The catch, according to Canadian and American regulators, is that Ambient doesn't appear to exist much beyond having an elaborate website.
"It's just a complete scam," John Cobb, an investigator with the Oklahoma Used Motor Vehicle and Parts Commission, said Wednesday.
"They're trying to get a victim on the hook to wire them the money for a vehicle."
The company promises to ship the vehicle, but Cobb said that won't happen and the buyer would simply be out of any money sent.
The Canadian sites on which Ambient advertises include Autotrader, Wheels, eBay, Craigslist, Kijiji and Autocatch.
In an interview from Oklahoma City, Cobb said the scam appears to be aimed solely north of the U.S. border, and inquiries about Ambient have come in from across Canada.
"As far as I can tell, they're just targeting Canadians," Cobb said.
"I haven't had anybody report this dealership from anywhere outside Canada."
The FBI has refused to get involved because there are no known victims of the scam at this point.
Ambient's website boasts of the "largest selection of used luxury cars" but photographs of vehicles appear to have been ripped off from other car dealers, and customer testimonials appear to be fabricated, regulators said.
A call to the number listed on Ambient's website went to an answering machine Wednesday and no one returned a voice message seeking comment.
Consumer inquiries about Ambient began coming in to Cobb's office in mid-October. When he couldn't find a licensed dealer in Oklahoma by that name, he went to visit the dealership at the listed address.
"It turns out to be an empty field.
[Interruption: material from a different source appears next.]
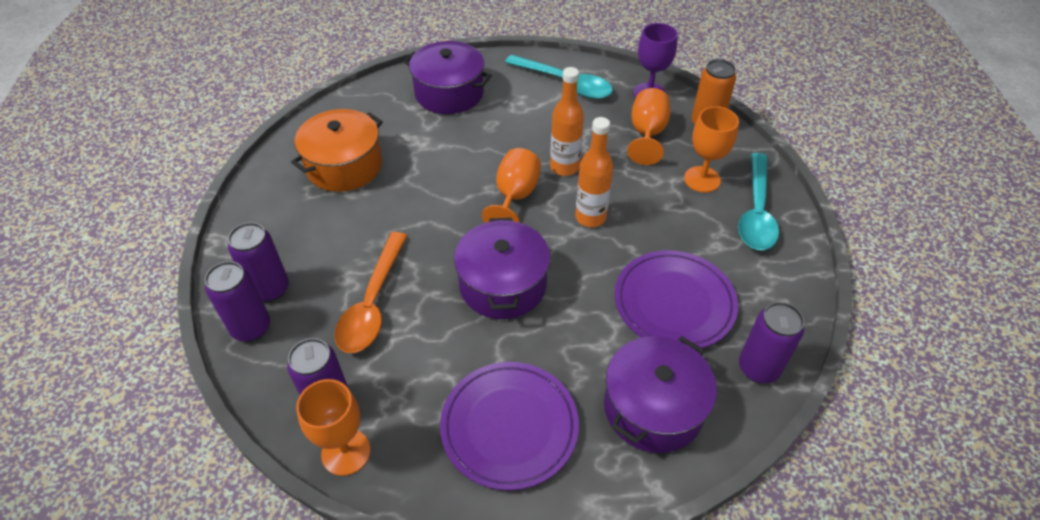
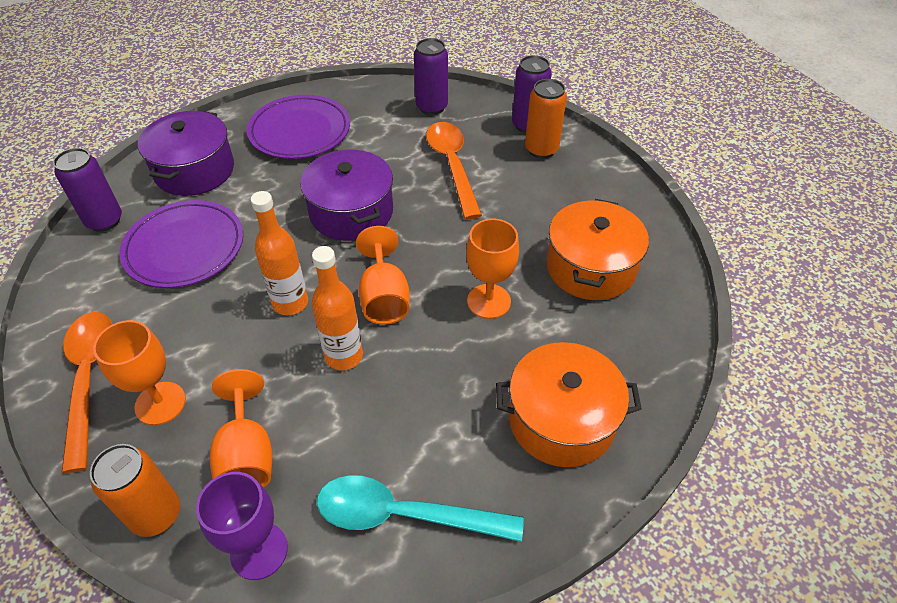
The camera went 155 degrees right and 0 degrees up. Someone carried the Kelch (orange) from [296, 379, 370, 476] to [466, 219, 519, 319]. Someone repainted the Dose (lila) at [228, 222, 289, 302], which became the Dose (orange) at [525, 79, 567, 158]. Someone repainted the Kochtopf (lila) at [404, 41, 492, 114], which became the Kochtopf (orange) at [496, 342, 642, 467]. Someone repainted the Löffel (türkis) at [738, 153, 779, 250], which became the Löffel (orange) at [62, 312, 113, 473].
That was a red flag right there."
In the following weeks, the number of calls picked up.
Cobb said he was able to track the company's bank account to Georgia and their website registration to Los Angeles.
"It's kind of all over the place," he said.
Terry O'Keefe, with the Ontario Motor Vehicle Industry Council, warned consumers to take extra precautions when buying a vehicle online and notes they may have no recourse if the great deal turns out to have been too good to be true.
For one thing, O'Keefe said, it's imperative to confirm the seller's identity. Call to find out if the dealership is licensed, and, if possible, go see the vehicle or have someone trustworthy do so on your behalf.
"You've got to do research, research, research," O'Keefe said.